Problem to solve:
Where an entry holds an image, skip the image but reproduce the rest word for word.

Given information:

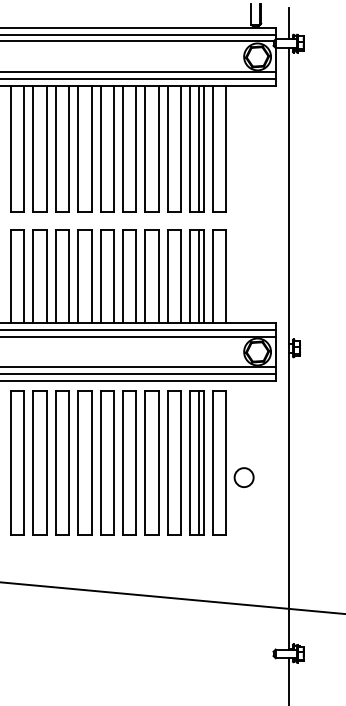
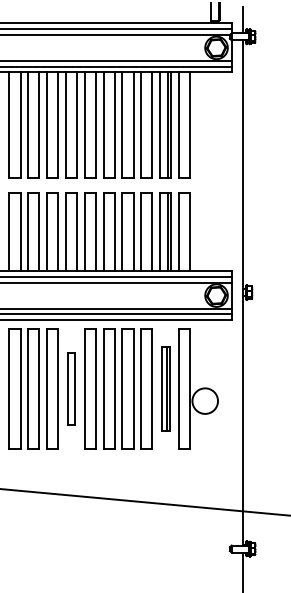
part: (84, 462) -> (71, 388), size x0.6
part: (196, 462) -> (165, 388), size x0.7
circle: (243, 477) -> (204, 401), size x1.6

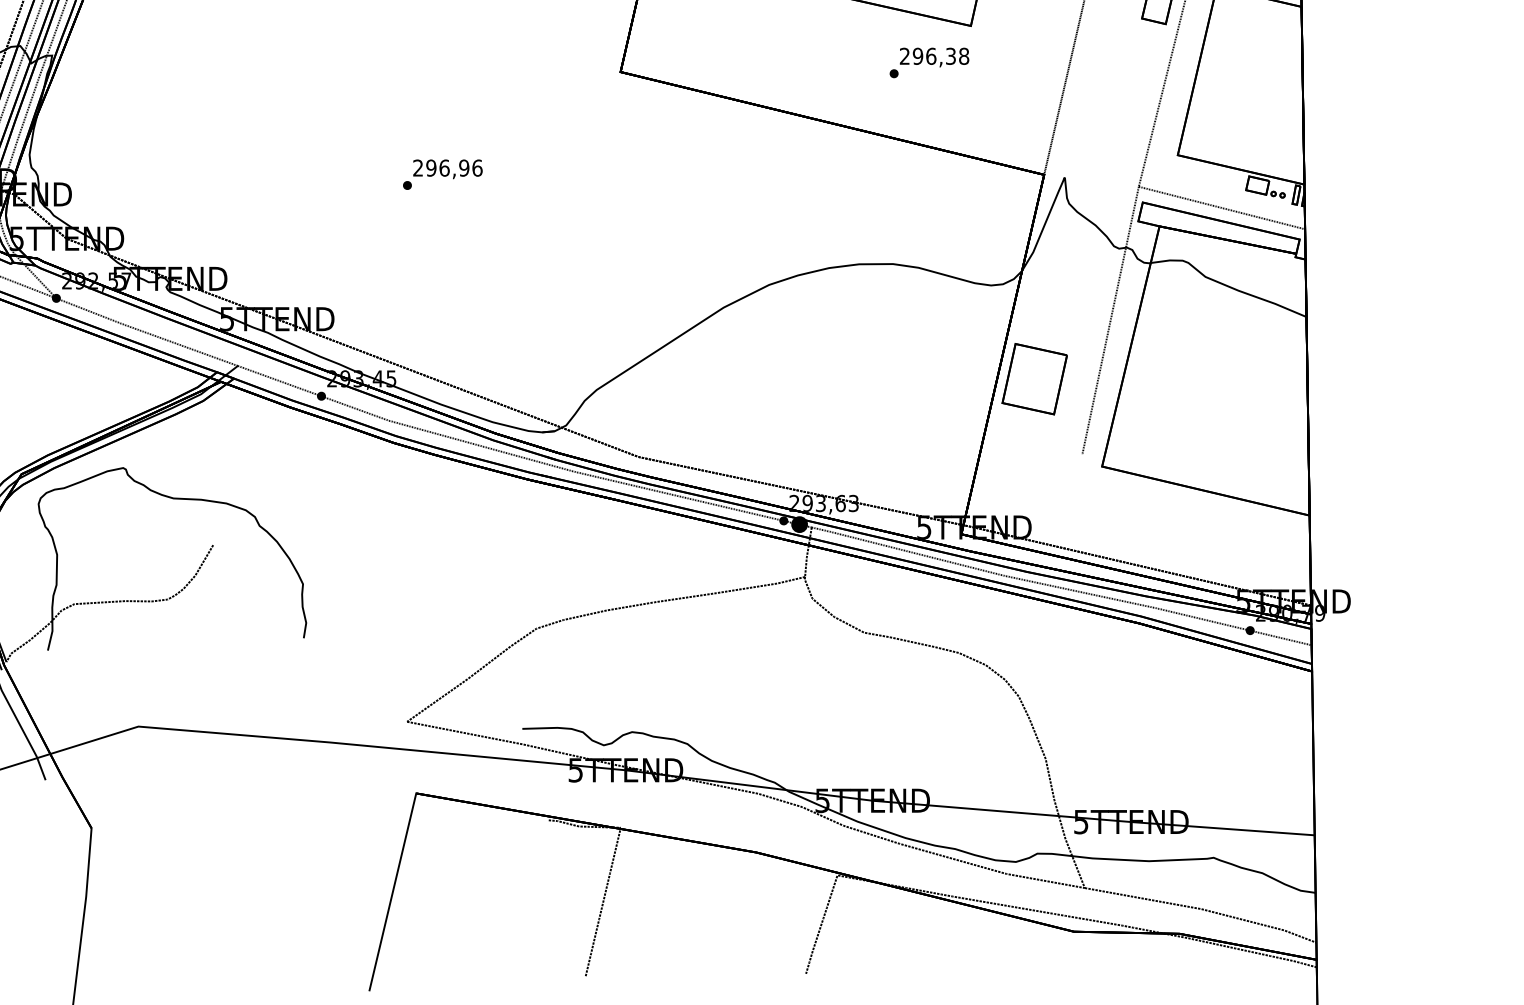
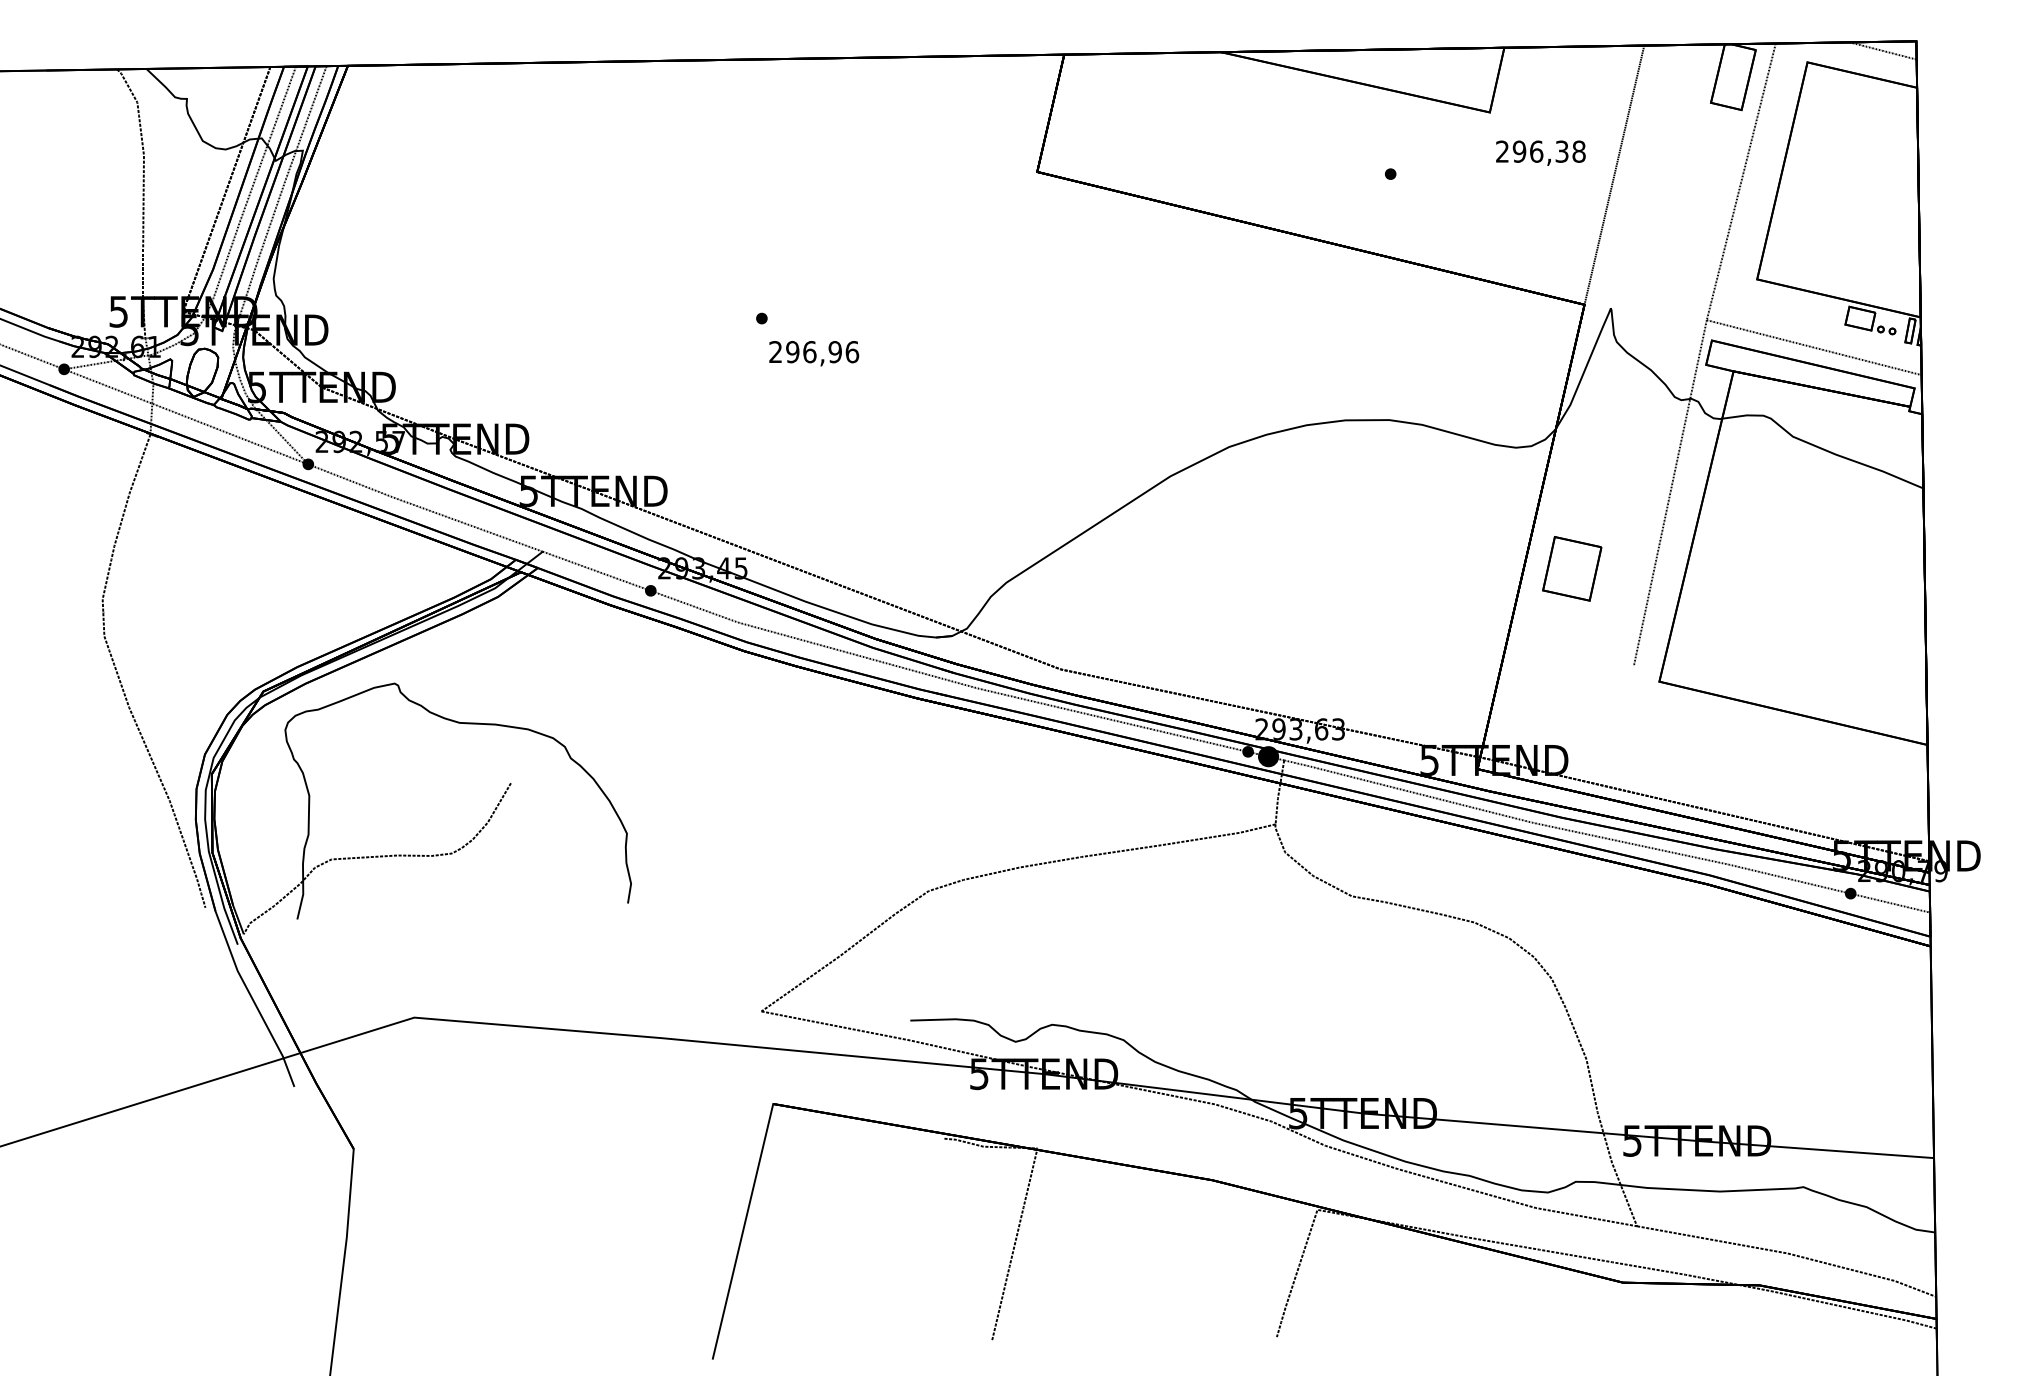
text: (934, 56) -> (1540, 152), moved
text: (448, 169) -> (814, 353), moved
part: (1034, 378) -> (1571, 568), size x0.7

Answer for the task:
part: (84, 462) -> (71, 388), size x0.6
part: (196, 462) -> (165, 388), size x0.7
circle: (243, 477) -> (204, 401), size x1.6

text: (934, 56) -> (1540, 152), moved
text: (448, 169) -> (814, 353), moved
part: (1034, 378) -> (1571, 568), size x0.7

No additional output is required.